And the Specialist Agencies, in which, obviously, GTB sits, the main driver of the margin change was moving down from 14.7% to 10.9%. Turning now to trade estimates of new wins and losses. Since the third quarter trading update, there's been a modest amount of new business, both won and lost.
Most recently, 2 media wins coming through for GroupM on 2 clients, Hasbro and AXA and 1 global creative win for 1 of our companies or some of our companies in Mondelez in Europe. No more than the usual rhythm of winter losses so far year-to-date. Turning now to free cash flow and cash flow conversion.
This is the 1 area of the reports where both companies' cash flows are included for the 12 months of WPP and the 11 months of Kantar in these numbers. So you can see here in terms of the operating profit number, the £1,580 million feet. You've got the continuing operations being WPP, £1.296 billion.
And the discontinued operations at an operating profit level for Kantar of £284 million. You then have the various adjustments for adding back depreciation and amortization, you then see here the total working capital improvement of £350 million , both trade and nontrade.
In fact, the trade was closer to £500 million improvement in working capital year-on-year. And also note here in the tax paid, this also includes £157 million of the gain on the disposal, we have to pay the taxes there on £157 million as part of that £536 million. The earn-outs payments this year were £130 million.
And in total on the balance sheet remaining, we only now have £254 million of earn-outs to pay on all future acquisitions on the balance sheet. So free cash inflow for the year was £1.044 billion, pretty similar to that we achieved in 2018 at £1.093 billion.
And in terms of a conversion number, based on the profits, the attributable to shareholders to both Kantar and WPP would have been 89% conversion, well within our target range of 80% to 90%. So turning now to the uses of free cash flow.
So first of all, in terms of new acquisitions, just £94 million of spend year-to-date or in 2019 on new acquisitions. And obviously, the disposals proceeds came through of £2.3 billion in total, which I will go through and itemize this.
So if we look at the net cash available for distribution of the free cash inflow of £1,044 million, less acquisitions, it would have been £950 million, but with the disposal proceeds, it's £3.2 billion. What we have spent or distributed to shareowners in 2019 was £750 million of dividend added £44 million of share buybacks in December of last year.
So in total, net cash generation £2.47 billion. When I look at the constitution of the disposal proceeds. You have the Kantar consideration received £2.3 billion, then the cash that was on our balance sheet has really gone on to their balance sheet as part of the sale program, lesser transaction costs totaling a net £1.97 billion.
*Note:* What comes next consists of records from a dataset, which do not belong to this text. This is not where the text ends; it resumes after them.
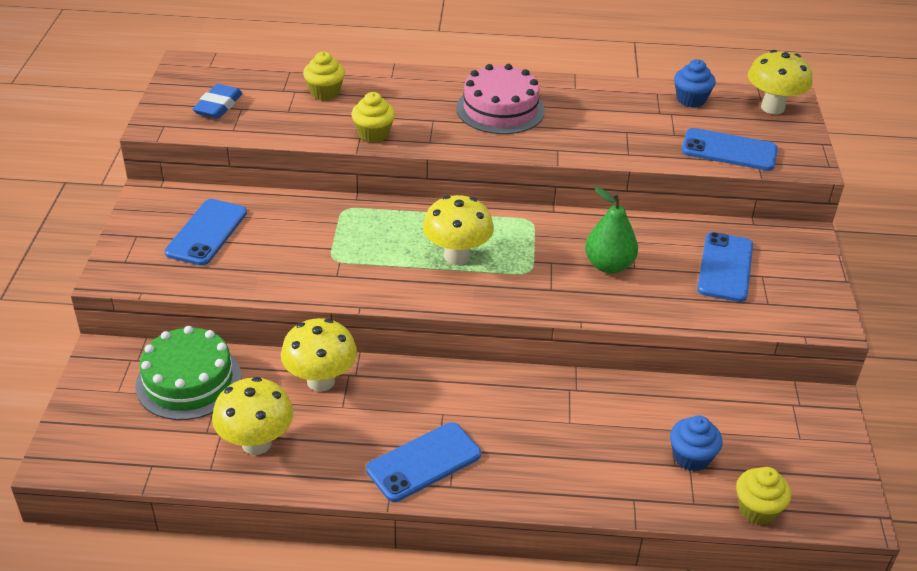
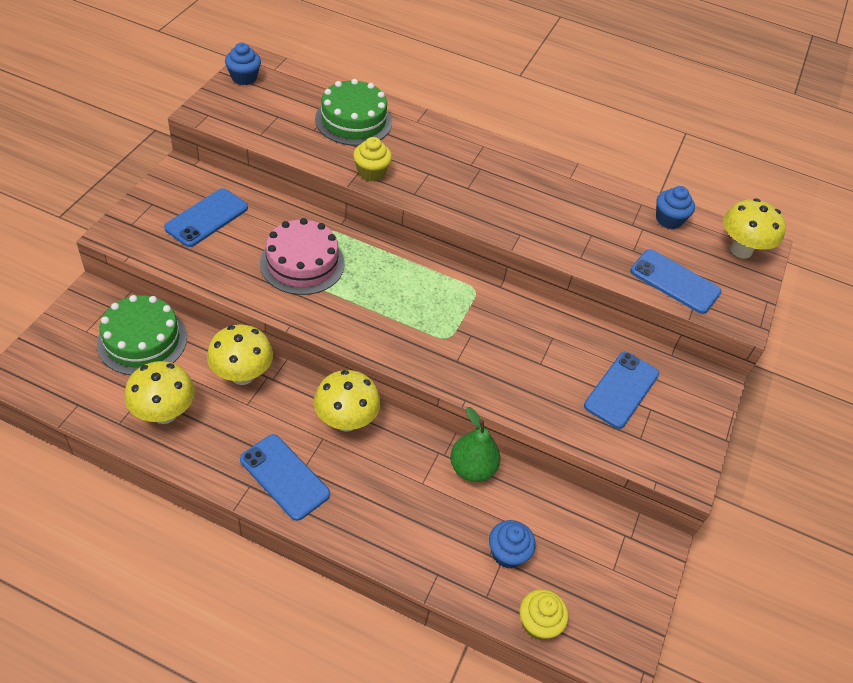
camera: 15 degrees right, 10 degrees up
(181, 82) = (244, 78): none -> blue cupcake
(218, 106) = (260, 109): blue eraser -> none
(325, 92) = (353, 120): yellow cupcake -> green cake
(424, 462) = (284, 477): blue phone -> blue phone turned 60 degrees clockwise
(457, 256) = (394, 303): yellow mushroom -> yellow mushroom (346, 421)
(500, 109) = (492, 180): pink cake -> pink cake (302, 263)
(608, 265) = (519, 354): green pear -> green pear (472, 468)

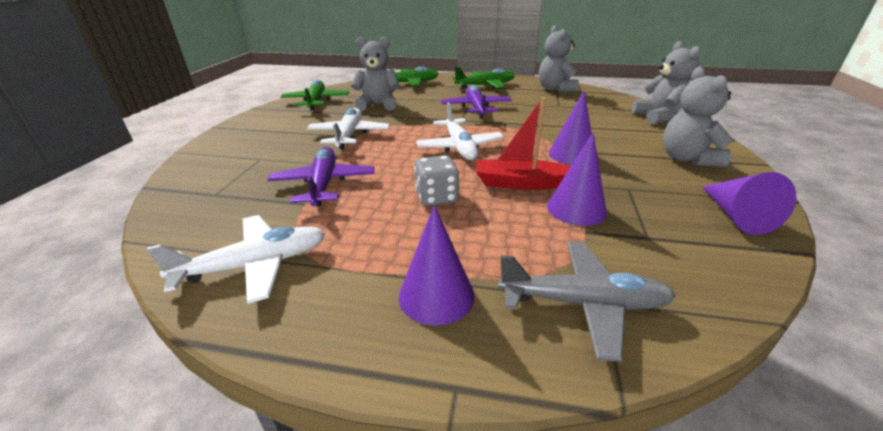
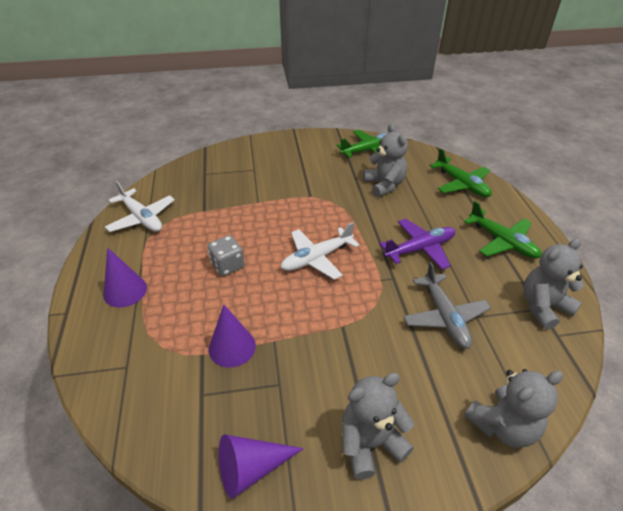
camera: 70 degrees right, 10 degrees up
(324, 184) = (229, 209): purple plane -> none
(349, 135) = (309, 192): white plane -> none
(521, 183) = (263, 308): red boat -> none
(571, 155) = (335, 338): purple cone -> none
(583, 303) = (123, 356): grey plane -> grey plane (444, 317)

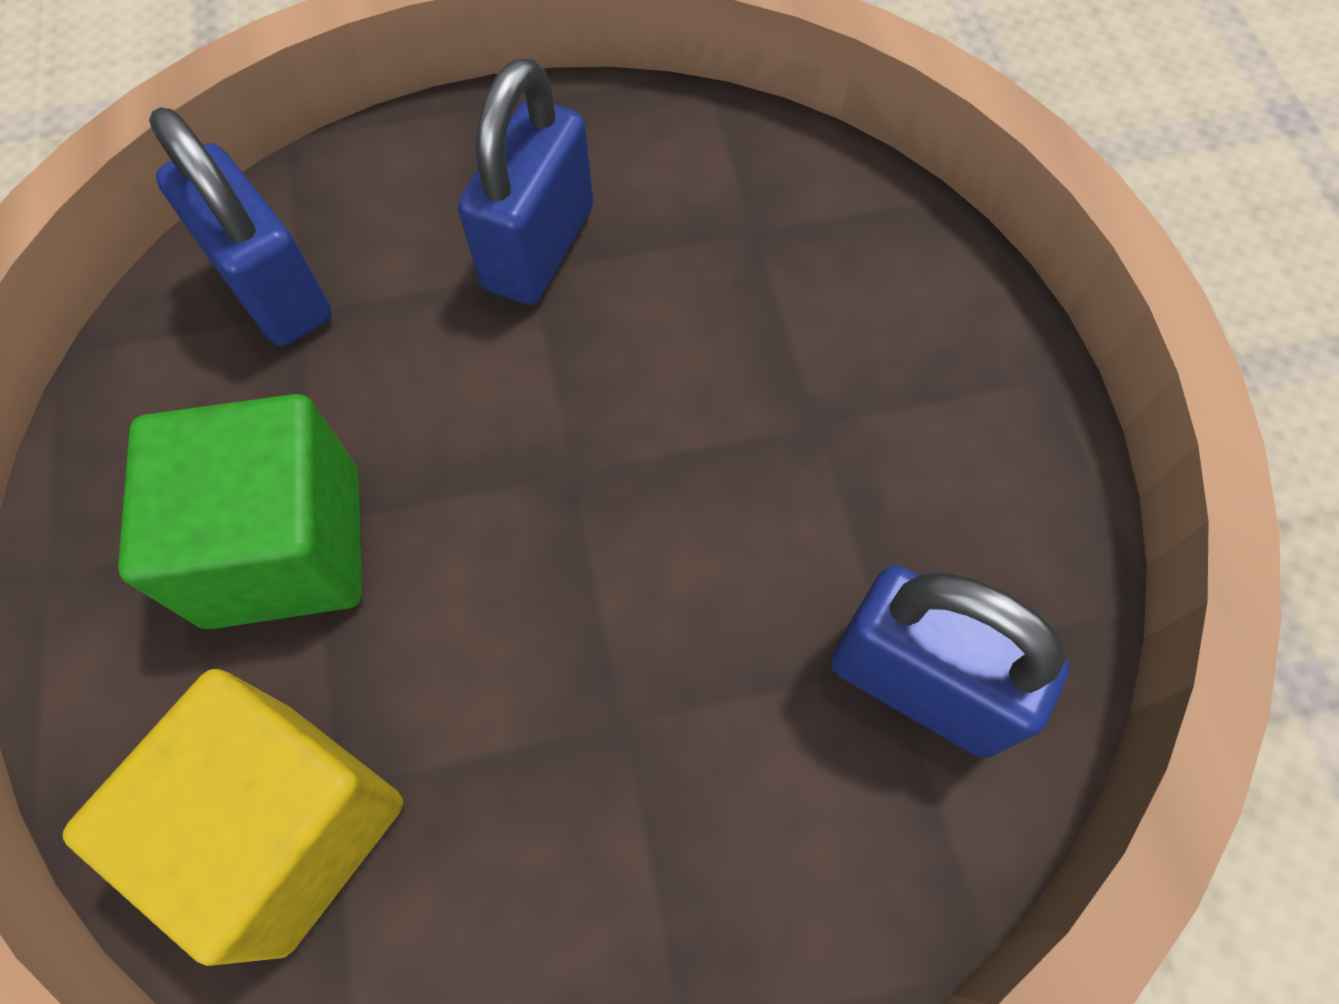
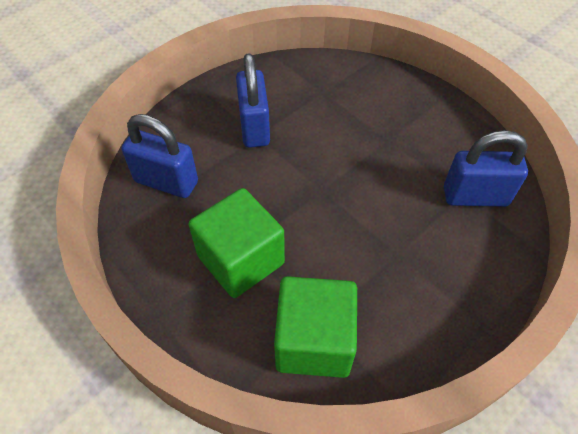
camera: 30 degrees left, 10 degrees down
(286, 825) = (314, 341): yellow cube -> green cube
We then did the sale and leaseback of our freehold property that three Columbus Circle generating around £159 million. And the sum of the 4 other disposals listed out here totals £185 million. So in total for the year, we generated about £2.3 billion of disposal proceeds, of which the vast majority was from the Kantar disposal.
In total over the last two years, where we have now substantially completed our disposal program and over 50 disposals have taken place, generating about £1.2 billion from these assets sold which had a modest contribution to profit of around £19 million to £20 million in 2018.
But including Kantar with these disposals, we've raised around £3.5 billion over the last 2 years. As Mark has mentioned, and I've mentioned already as well. On the Kantar transaction, we have now successfully executed the transaction, resulting in simplification and deleverage.
Proceeds in total will be around $3.1 billion net of tax and disposal costs. The first completion stage was the 5th of December, around 90% of the transaction has now completed, raising £2.8 billion. And subsequent completions will be this year, raising around another $300 million.
This will take our leverage to the low end of our targeted range, well ahead of our plan. Our plan was to bring the leverage to the 1.5 to 1.75 average net debt-to-EBITDA target by the end of 2021. We should achieve this by the end of 2020. And again, this measure is without lease liabilities included.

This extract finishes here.